Hm, that’s a good question. I suppose the same would apply to TCP+TLS with Encrypted Client Hello as well, right? Presumably the answer would be the same/similar between the two.
Not an expert on eSNI, but my understanding was that the encryption in eSNI is entirely separate from the "main" encryption in TLS, and the eSNI keys have to be the same for every domain served from the same IP address or machine.
Otherwise, the TLS handshake would run into the same chicken/egg problem that you have: To derive the keys, it needs the certificate, but to select the certificate, it needs the domain name.
So you only need to replicate the eSNI key, not the entire cert store.
Personally, I'd like to have an option of the outbound firewall doing the eSNI encryption, is that possible?
That fallback instance can then route requests for specific domains to the original backend over an alternate path without needing to replicate the full TLS configuration locally.
Won't you need to "replicate the TLS config" on the back end servers then? And how hard is it to configure TLS on the nginx side anyway, can't you just use ACME?
QUIC v1 does encrypt the SNI in the client hello, but the keys are derived from a predefined salt and the destination connection id. I don't see why decrypting this would be difficult for a nginx plugin.
There is no way to demultiplex incoming QUIC or HTTP/3 connections based on plaintext metadata inside the protocol. The designers went one step too far in their fight against middleboxes of all sorts.
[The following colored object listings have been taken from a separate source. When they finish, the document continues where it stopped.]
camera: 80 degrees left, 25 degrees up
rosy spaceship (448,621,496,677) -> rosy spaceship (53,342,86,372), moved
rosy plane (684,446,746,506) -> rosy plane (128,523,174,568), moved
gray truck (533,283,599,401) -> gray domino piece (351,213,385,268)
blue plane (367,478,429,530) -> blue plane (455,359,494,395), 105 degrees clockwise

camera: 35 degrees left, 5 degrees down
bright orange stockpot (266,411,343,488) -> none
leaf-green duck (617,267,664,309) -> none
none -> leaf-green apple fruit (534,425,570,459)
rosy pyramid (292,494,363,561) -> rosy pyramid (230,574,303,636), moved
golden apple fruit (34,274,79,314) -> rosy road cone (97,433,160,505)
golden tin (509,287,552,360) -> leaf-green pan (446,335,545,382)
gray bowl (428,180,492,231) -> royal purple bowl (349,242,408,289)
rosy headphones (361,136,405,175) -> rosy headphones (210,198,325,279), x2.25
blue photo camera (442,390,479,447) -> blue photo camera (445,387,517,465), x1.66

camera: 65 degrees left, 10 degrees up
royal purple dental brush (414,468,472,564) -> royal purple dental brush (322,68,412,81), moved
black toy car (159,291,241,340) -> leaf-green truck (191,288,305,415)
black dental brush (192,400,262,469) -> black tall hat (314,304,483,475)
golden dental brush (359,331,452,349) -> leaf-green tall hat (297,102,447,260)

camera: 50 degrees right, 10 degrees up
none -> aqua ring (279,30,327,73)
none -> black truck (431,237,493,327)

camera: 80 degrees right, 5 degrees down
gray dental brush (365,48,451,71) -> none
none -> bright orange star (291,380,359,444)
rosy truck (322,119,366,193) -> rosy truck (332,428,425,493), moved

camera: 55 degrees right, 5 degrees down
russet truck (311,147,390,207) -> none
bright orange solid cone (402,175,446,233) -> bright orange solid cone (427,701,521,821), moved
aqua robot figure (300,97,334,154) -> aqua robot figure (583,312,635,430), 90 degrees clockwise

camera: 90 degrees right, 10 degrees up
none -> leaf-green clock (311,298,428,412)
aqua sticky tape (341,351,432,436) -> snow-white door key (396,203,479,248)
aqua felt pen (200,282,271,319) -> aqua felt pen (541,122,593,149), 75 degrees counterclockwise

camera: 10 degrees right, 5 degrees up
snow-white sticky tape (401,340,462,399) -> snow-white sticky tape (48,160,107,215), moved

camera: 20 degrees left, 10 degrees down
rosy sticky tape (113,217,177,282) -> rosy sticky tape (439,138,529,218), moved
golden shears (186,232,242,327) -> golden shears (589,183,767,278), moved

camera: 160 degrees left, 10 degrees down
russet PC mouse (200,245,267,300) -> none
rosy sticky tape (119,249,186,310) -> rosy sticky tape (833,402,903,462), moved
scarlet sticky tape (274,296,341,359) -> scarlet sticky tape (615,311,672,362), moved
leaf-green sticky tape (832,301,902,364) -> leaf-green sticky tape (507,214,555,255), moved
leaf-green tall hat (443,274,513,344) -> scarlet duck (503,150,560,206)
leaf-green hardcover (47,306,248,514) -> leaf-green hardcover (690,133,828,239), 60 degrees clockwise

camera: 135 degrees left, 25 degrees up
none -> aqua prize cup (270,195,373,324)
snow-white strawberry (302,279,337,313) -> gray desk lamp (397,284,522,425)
Unless you can assign a each destination at least its own (IP address, UDP port) pair you're shit out of luck and can't have end-to-end encryption. A QUIC proxy has to decrypt, inspect, and reencrypt the traffic. Such a great performance and security improvement :-(. With IPv6 you can use unique IP addresses which immediately undoes any of the supposed privacy advantages of encrypting the server name in the first place. With IPv4 your pretty much fucked. Too bad SRV record support for HTTP(S) was never accepted because it would threatten business models. I guess your best bet is to try to redirect clients to unique ports.
Hiding SNI is more important than breaking rare cases of weird web server setups. This setup is not typical because large organizations like Google tend to put all the services behind the same domain name.